|
|
ANTALYA TURİZMİ S.O.S. VERİRKEN…
|
|
|
|
|
Değerli okuyucularım;
İnanın bir Antalyalı olarak Antalya turizmiyle ilgili duyduklarım, yaşadıklarım konusunda çok ama çok üzülüyorum.
Bu yılki turizm sezonu Antalya’da çok ama çok kötü geçiyor.
Bunu ben söylemiyorum. Esnaf kan ağlıyor, turizmci perişan, otelci perişan, istenilen doluluk oranı yok, bazı otel sahipleriyle yapmış olduğum sohbette yazın ortasında otellerini kapatmayı bile düşünenler var.

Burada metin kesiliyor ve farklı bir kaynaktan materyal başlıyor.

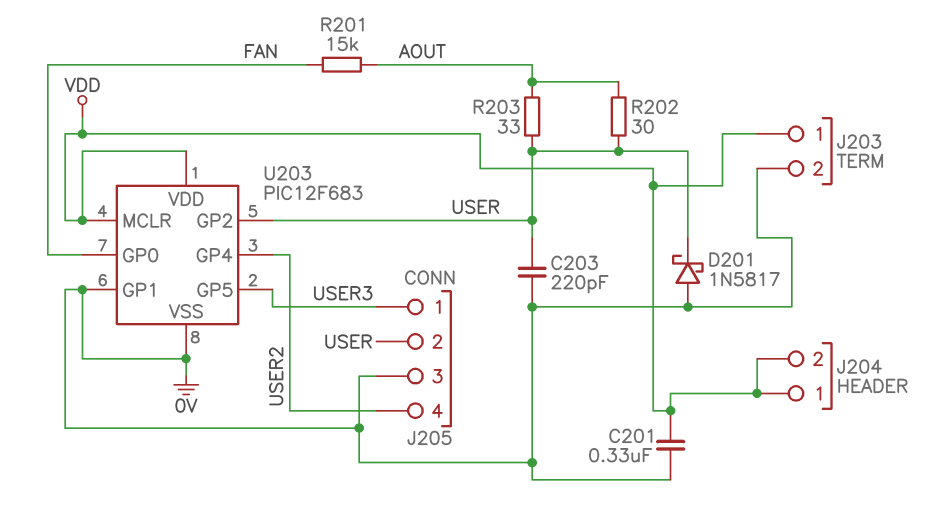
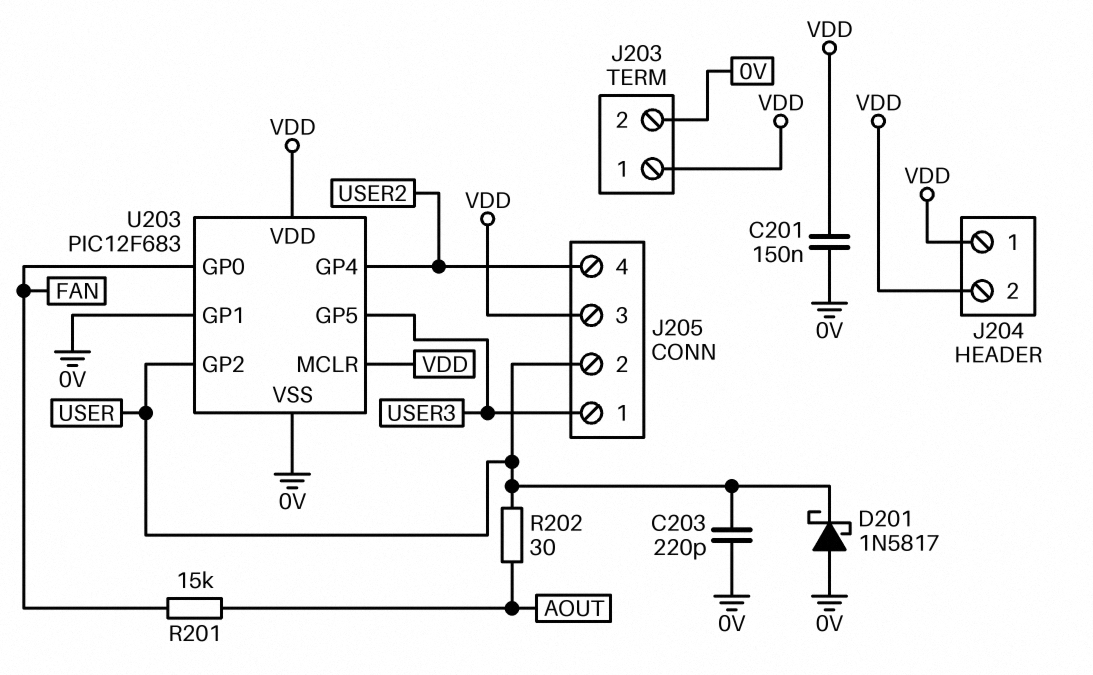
C201: 330nF (0V, VDD) -> 150nF (0V, VDD)
J205 pin 3: 0V -> VDD
R203: 33 (AOUT, USER) -> none

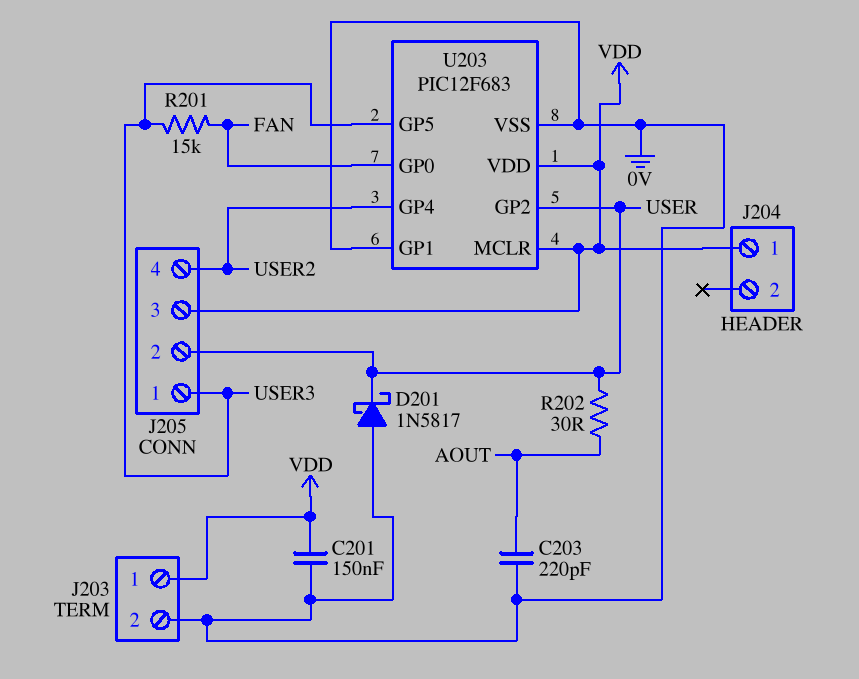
C203: 220pF (0V, USER) -> 220pF (0V, AOUT)
J204 pin 2: VDD -> none
R201: 15k (AOUT, FAN) -> 15k (FAN, USER3)

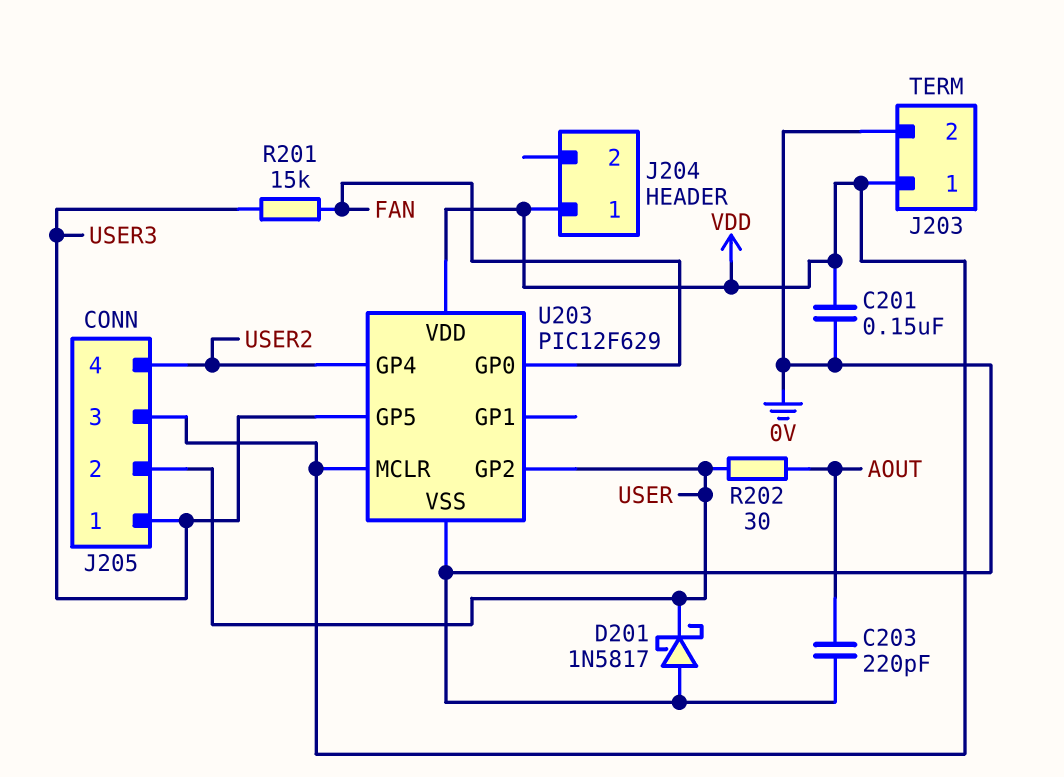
U203: PIC12F683 -> PIC12F629
U203 pin GP1: 0V -> none

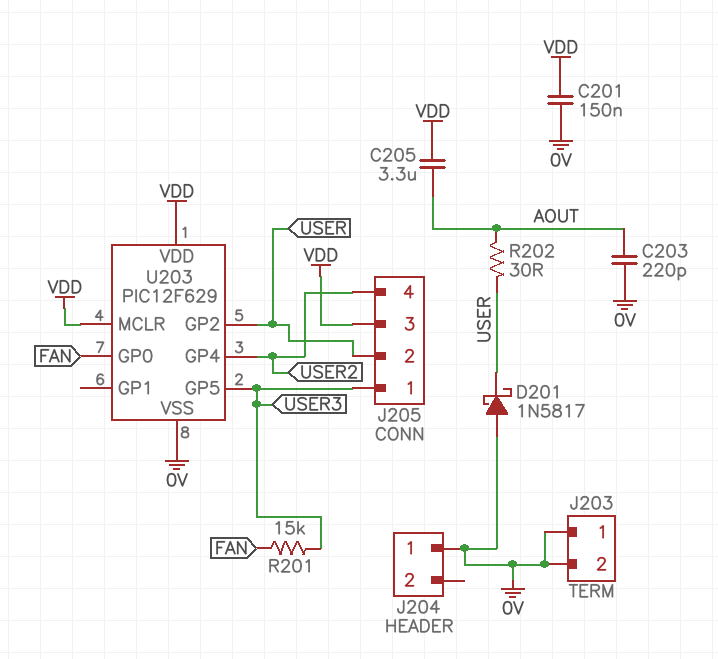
C205: none -> 3.3uF (AOUT, VDD)
J203 pin 1: VDD -> 0V
J204 pin 1: VDD -> 0V

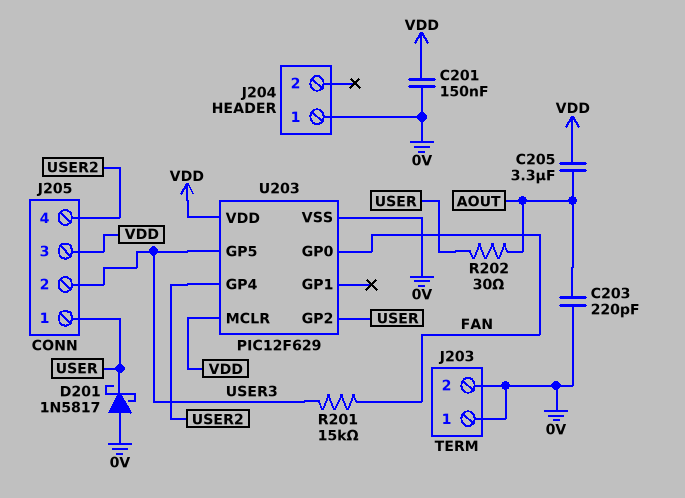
J205 pin 1: USER3 -> USER
J205 pin 2: USER -> USER3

Anlatılanları dinledikçe, gördükçe ister istemez bu mübarek Ramazan ayında yaşananlara çok çok üzülüyor, bu konuda nasıl bir faydam olabilir diye sizlerle paylaşıyorum.
Benim sizlerle Antalya turizmi konusuyla ilgili paylaştığım 2014’ün Aralık ayında köşemde yazıp Rus medyasında da gündeme getirilen “Ya Ruslar Antalya’ya Gelmezse?” (Okumak İçin Tıklayın) köşe yazımda konu ettiğim turizm konusunda önlem alınması gerektiği uyarım bu günü gösteren bugün yaşanacakları o günden kaleme alıp uyardığım gerçeklerdir.
Peki şimdi oturup Antalya’da tur operatörünün, turizmcinin, otelcinin, esnafın iflas etmesi mi beklenecek?
ASLA!
Bir an önce Antalya turizmi konusunda bence acil tedbirler alınmalıdır.
Turizm Bakanlığı, Antalya Valiliği, ATSO, AESOB, Antalya Büyükşehir Belediyesi, ilçe belediyeleri, kaymakamlıklar, tüm STK’lar acil bir eylem planıyla şu andaki turizmde yaşanan krizin daha fazla büyümemesi için gereken önlemleri, alternatifleri masaya yatırarak başlatılacak bir çalışmaya ihtiyaç olduğunu düşünüyorum.
Özellikle Antalya Valisi Maummer Öztürk’ün bu konuda daha hassas olmasını düşünüyorum.
Acil bir eylem planı ile mevcut turizmde oluşturulabilecek alternatif turizm kaynakları kullanılarak canlandırma, kurtarma çalışmaları bir an önce başlamalıdır.
Bu yıl zengin Rus turistler Rusya Devlet Başkanı Putin’in tercihi olan Kırım’da tatil yapmayı tercih ediyor.
Şu anda Rusya’dan gelen turist sayısındaki düşüşün ana sebebi budur.
İkinci göz önünde bulundurmamız gereken önemli bir konu Yunanistan’daki ekonomik krizin aşılmasıyla ilgili Yunan Devleti’nin hızlı bir şekilde turizm gelirini artırmaya yönelik özel çalışması maalesef bizi olumsuz şekilde etkileyecektir.
Her yıl 18 milyon turist ağırlayıp, 20 milyar doların üzerinde bir gelir sağlayan Yunanistan; bu yıl özel çalışmalarıyla yüz binlerce Türk’ün her geçen gün artan sayıyla tercih ettiği bir destinasyon haline geldi.
Bizim de Antalya bölgesi ile ilgili alternatif turizm projeleri yaratmamız için acil bir çalışma başlatmamız gerektiğine inanıyorum.
Turizm Bakan Yardımcısı Abdurrahman Arıcı’nın kamuoyuyla paylaştığı ve büyük ilgi gören Dünya İşitme Engelliler Turizm Derneği ile birlikte yürütülecek ‘İşiten Türkiye’ projesinde pilot bölge olarak başlatılacak ‘İŞİTEN ANTALYA’ çalışmasının ATSO ve AESOB tarafından da ilgiyle takip edildiğini, bir an önce hayata geçirilerek Antalya’ya farklı bir alternatif turizm geliri sağlanmalıdır.
Dünyada bulunan 600 milyon işitme engelli için 12 ay boyunca yaratılacak bir pazarın yetkililer tarafından dikkatle takip edilip hayata geçirilmesi gerektiğine inanıyorum.
Sadece bu proje değil. Artık Antalya’da DENİZ, KUM, GÜNEŞİN dışında ciddi, ayakları yere sağlam basan alternatif turizm projeleri çalışmalarıyla Antalya turizmi canlanmalı, hayat bulmalıdır.